Tooth Hurty O’Clock

Written by: Airman 1st Class Nottingham, 5th Bomb Wing Public Affairs
A patient’s X-ray is displayed on a monitor in the 5th Medical Group building at Minot Air Force Base, North Dakota, April 27, 2023. Air Force Dental technicians help provide patient care in every procedure. U.S. Air Force photos I Airman 1st Class Nottingham

MINOT AIR FORCE BASE, NORTH DAKOTA —
An Airman wakes up with excruciating pain in a tooth. They attempt to work through it, but it cripples their ability to perform, which has impeded their effectiveness and the shop they work for. Thankfully the group of highly trained dental professionals at Minot Air Force Base’s 5th Medical Group see the Airman as soon as possible, and are able to get them back into the fight right away.


With approximately 188,800 teeth to watch over on Minot AFB, it can be a daunting job to ensure every Airman’s health is overseen. One oral problem can lead to a wide array of other issues all over the body to include diabetes, heart problems and osteoporosis. It is for this reason dental professionals play a major role in the upkeep of a well deployable strong force.
Senior Airman Thalia Morales-Diaz, a 5th Medical Group dental technician, assists the dentist in the delivery of dental care, receives patients, examines dental health records and prepares patients for treatment. This allows for a seamless dental visit that gets the patient back to work as quickly as possible, while also making sure that not a moment is wasted in the dental clinic.

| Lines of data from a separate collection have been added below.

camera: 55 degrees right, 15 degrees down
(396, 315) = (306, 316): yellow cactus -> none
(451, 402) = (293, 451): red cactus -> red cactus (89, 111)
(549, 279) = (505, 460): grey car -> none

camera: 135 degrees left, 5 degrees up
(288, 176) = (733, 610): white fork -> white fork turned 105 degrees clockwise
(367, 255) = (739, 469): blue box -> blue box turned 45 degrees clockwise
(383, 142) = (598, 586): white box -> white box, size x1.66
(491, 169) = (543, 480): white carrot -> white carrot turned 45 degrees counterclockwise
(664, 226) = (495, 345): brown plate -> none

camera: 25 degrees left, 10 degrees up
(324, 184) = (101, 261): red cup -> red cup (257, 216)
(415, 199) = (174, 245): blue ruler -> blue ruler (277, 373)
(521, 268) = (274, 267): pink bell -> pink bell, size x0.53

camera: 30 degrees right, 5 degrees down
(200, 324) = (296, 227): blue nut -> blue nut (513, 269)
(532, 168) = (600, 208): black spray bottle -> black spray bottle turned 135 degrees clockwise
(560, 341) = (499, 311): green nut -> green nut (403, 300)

“We make sure the doctor is okay and well set up, whether that is x-rays, cleanings or scheduling,” said Morales-Diaz. “That way we have done everything we can do to ensure that they can do their job.”

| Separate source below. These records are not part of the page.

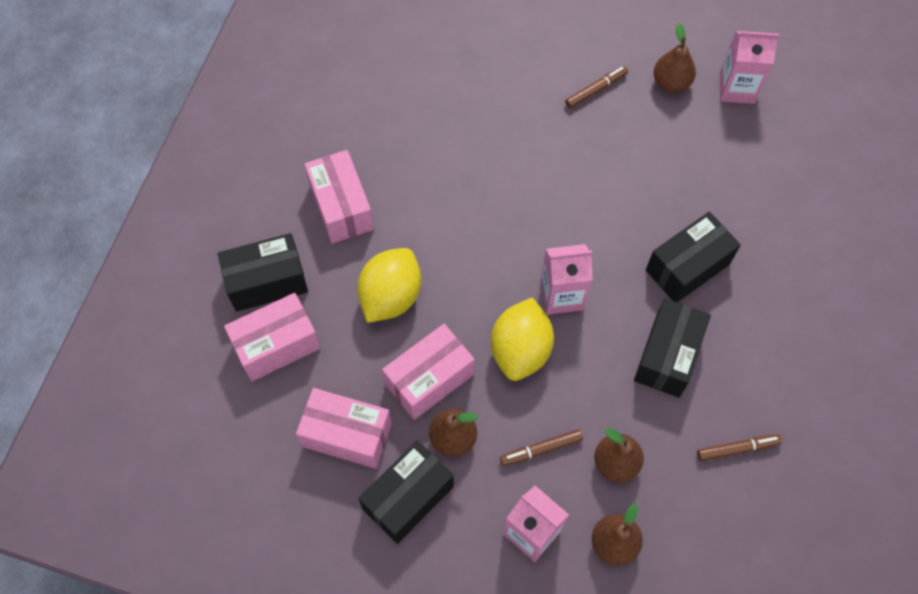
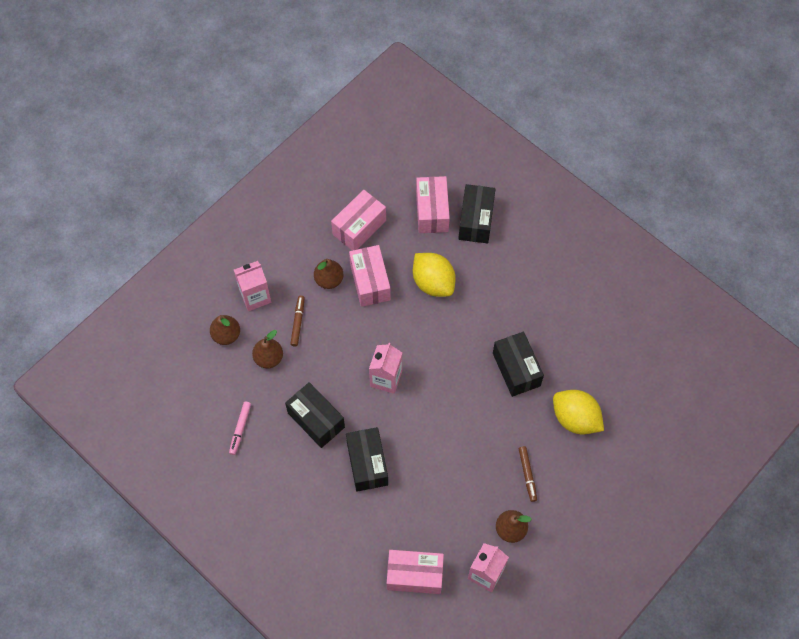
camera: 115 degrees right, 0 degrees up
(341, 207) = (508, 279): pink box -> pink box (414, 575)
(408, 497) = (308, 244): black box -> black box (516, 369)
(520, 350) = (362, 339): yellow lemon -> yellow lemon (575, 418)
(737, 449) = (240, 429): brown marker -> pink marker

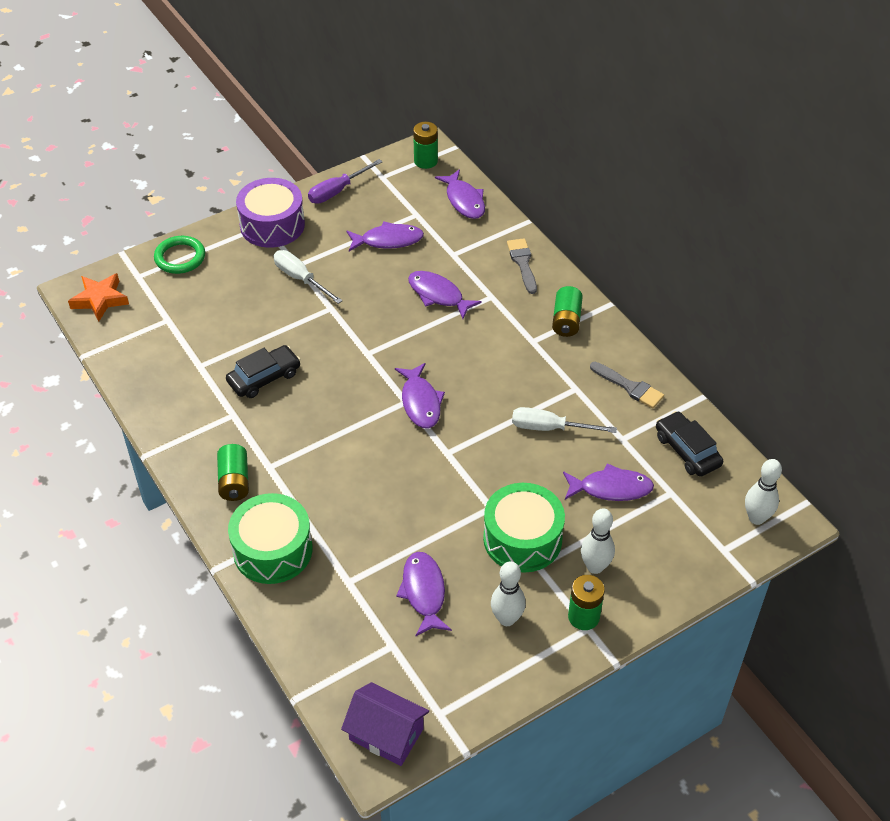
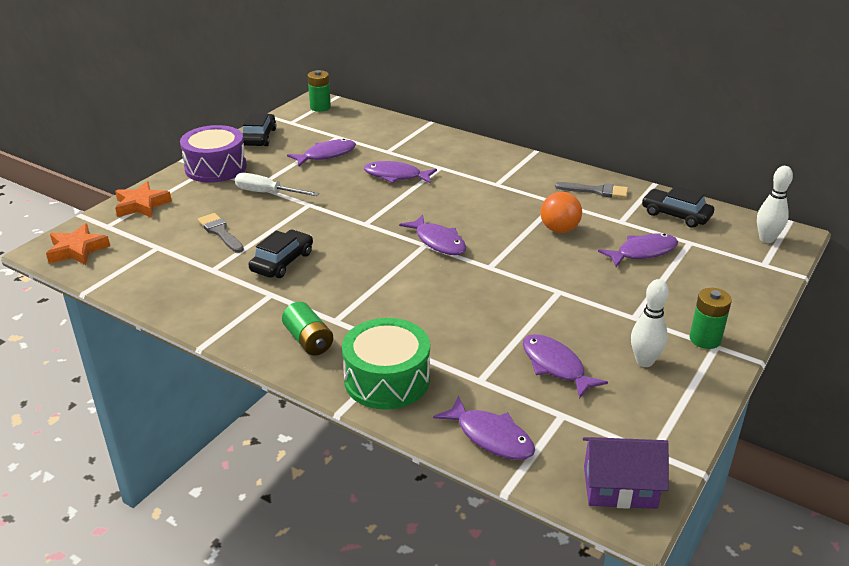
camera: 25 degrees left, 15 degrees down
(180, 257) = (141, 205): green ring -> orange star
(337, 191) = (259, 137): purple screwdriver -> black car
(464, 200) = (370, 121): purple fish -> purple fish (491, 437)
(522, 263) = (448, 144): grey brush -> grey brush (220, 232)
(522, 539) = (605, 304): green drum -> none
(550, 428) = (559, 229): white screwdriver -> orange ball
(566, 320) = (512, 167): green battery -> none
(595, 567) = (680, 304): white bowling pin -> none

From x-rays to cleaning teeth, Morales-Diaz works in every part of the dental practice. She ensures that every patient receives top notch care so they leave the clinic with the healthiest smile possible. Morales-Diaz has made it her goal to make sure patients are comfortable and happy from start to finish.


“I enjoy educating patients about their oral health and how to take care of their teeth,” said Morales-Diaz. “Then giving them a clean, healthy smile. After the appointment seeing them smile is reassurance of a job well done.”

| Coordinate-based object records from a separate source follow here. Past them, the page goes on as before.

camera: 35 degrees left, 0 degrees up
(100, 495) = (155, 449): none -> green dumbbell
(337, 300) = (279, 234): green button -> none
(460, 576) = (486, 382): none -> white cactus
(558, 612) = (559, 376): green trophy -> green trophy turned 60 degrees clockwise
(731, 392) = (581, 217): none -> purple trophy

After her shift at the medical clinic, Morales-Diaz goes back home to her two German Shepherd dogs and enjoys practicing Zumba. She not only practices Zumba but has recently achieved a certification that allows her to train others in her passion.
Most people dread the dentist, entering with a frown on their face. By the end of their visit, Morales-Diaz ensures they leave with a smile.